Heck, I just did this a month ago when I painted some interior baseboard by the cellar entrance that was looking a bit worn - didn’t feel like masking off the trim, only problem is it’s a bit slow as you need to stop, clean off the edge, reposition, and continue, but it works fairly well with no slop. Obviously I didn’t invent it, but it did seem obvious enough and I don’t recall reading about it anywhere else beforehand…

Unless you’re more experienced than most DIYers, if you try to get right into the corner, you’ll often find yourself getting paint on the other side of the corner, whether wall to ceiling or wall to wall. When using different colors, this looks messy and amateurish. Try visually using the corner itself as a guide for freehanding about a sixteenth of an inch away. Visually, most are fooled into seeing the painted line as the corner, not the real corner. (Inside corners, btw) Works most effectively with ceiling to wall.

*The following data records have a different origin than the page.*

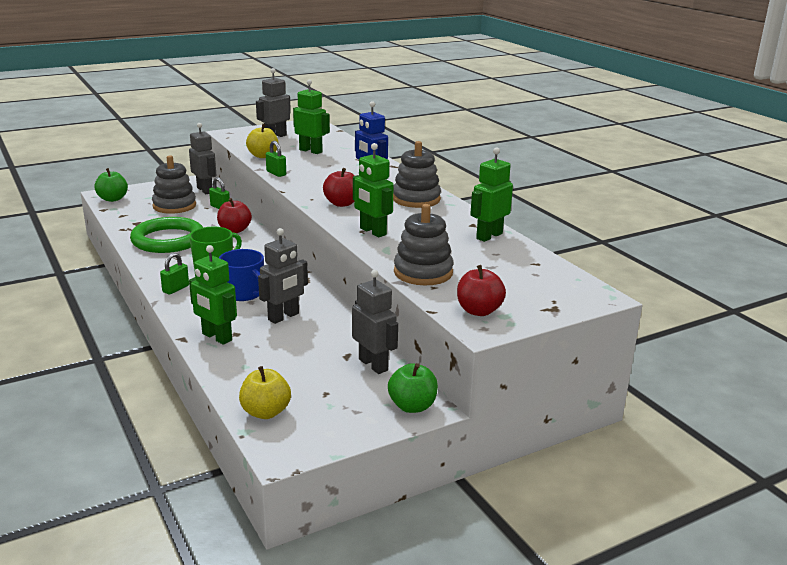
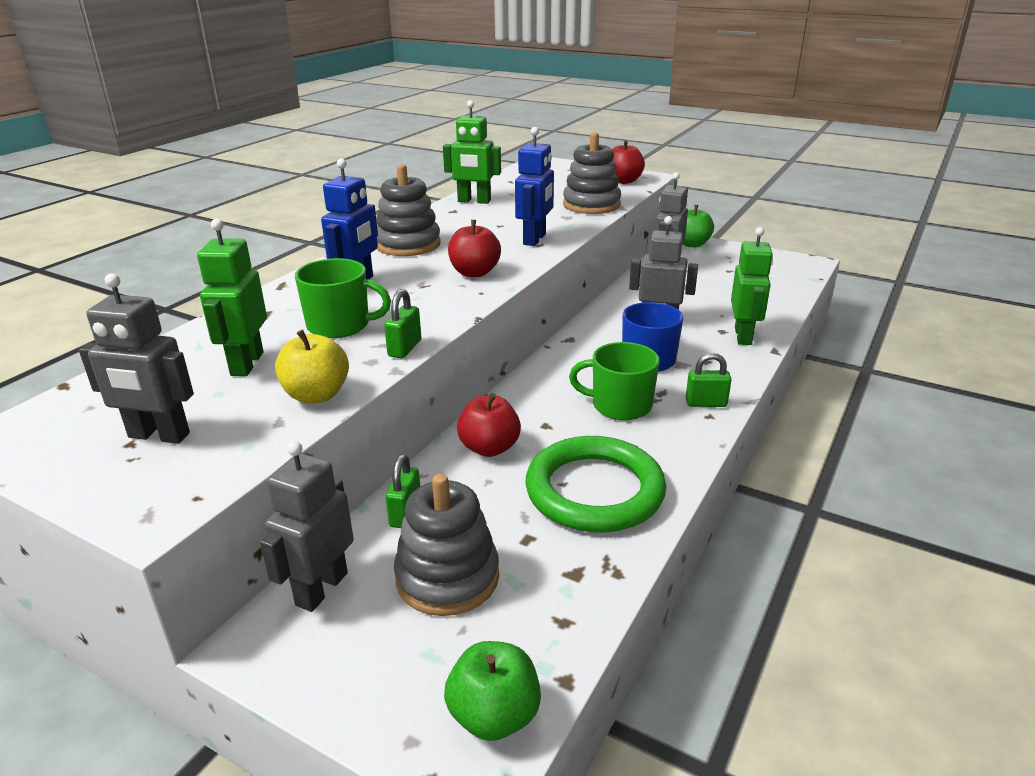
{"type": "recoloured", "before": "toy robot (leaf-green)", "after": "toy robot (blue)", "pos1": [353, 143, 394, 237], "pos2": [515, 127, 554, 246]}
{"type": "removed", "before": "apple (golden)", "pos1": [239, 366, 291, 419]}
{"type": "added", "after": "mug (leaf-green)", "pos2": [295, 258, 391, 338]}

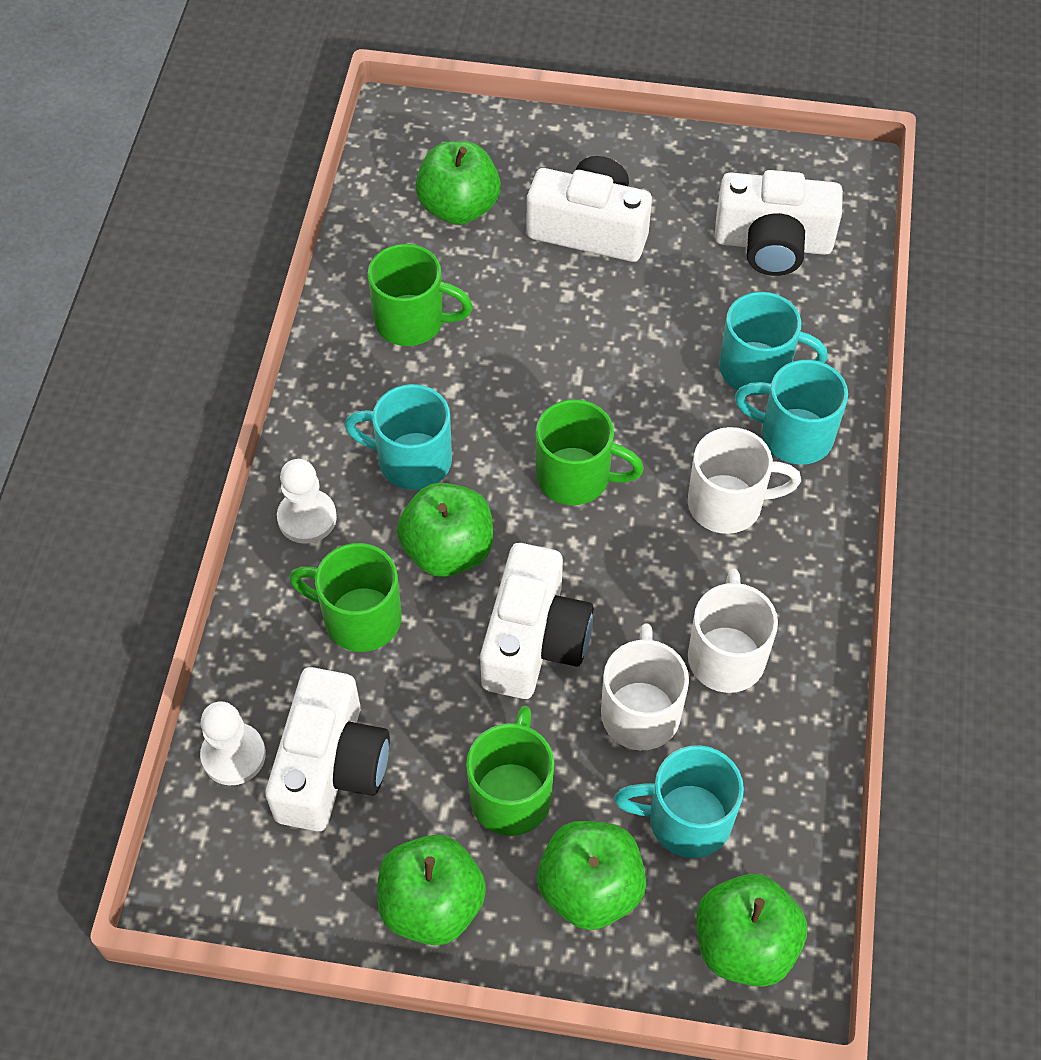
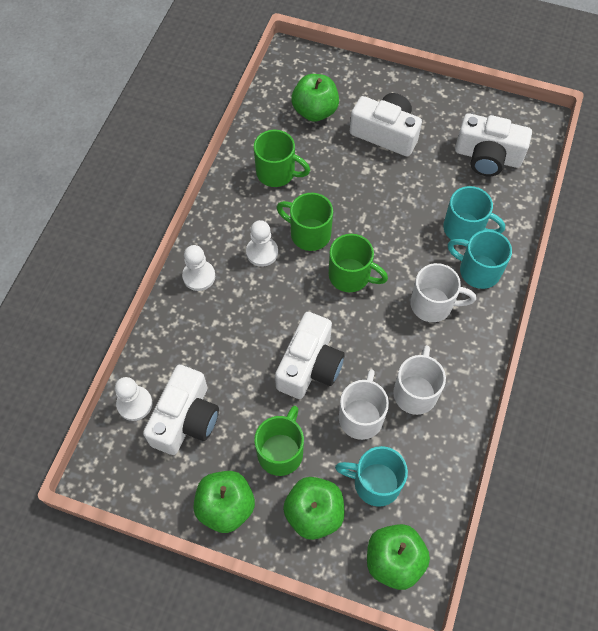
{"type": "replaced", "before": "mug (turquoise)", "after": "chess pawn (white)", "pos1": [345, 384, 452, 490], "pos2": [246, 220, 278, 267]}
{"type": "removed", "before": "apple (leaf-green)", "pos1": [397, 483, 493, 577]}
{"type": "moved", "before": "mug (leaf-green)", "pos1": [289, 543, 402, 652], "pos2": [277, 193, 333, 251]}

Paint the ceiling color a little below the coner, then paint the wall color as described above. There are dozens of other tricks out there, this has worked for me for over 20 yrs. NEVER a call back on ceiling to wall transitions.

For inside corners where both sides of the wall are the same, slap on paint in that corner with a full brush, then roll close to it. Rolling corners doesn’t work so well most times.

On trim to wall transitions (door, baseboard, ceiling crown mold), tape and backfill is almost essential for a professional look. Even the best freehanders just can’t quite get it right, despite what they may brag.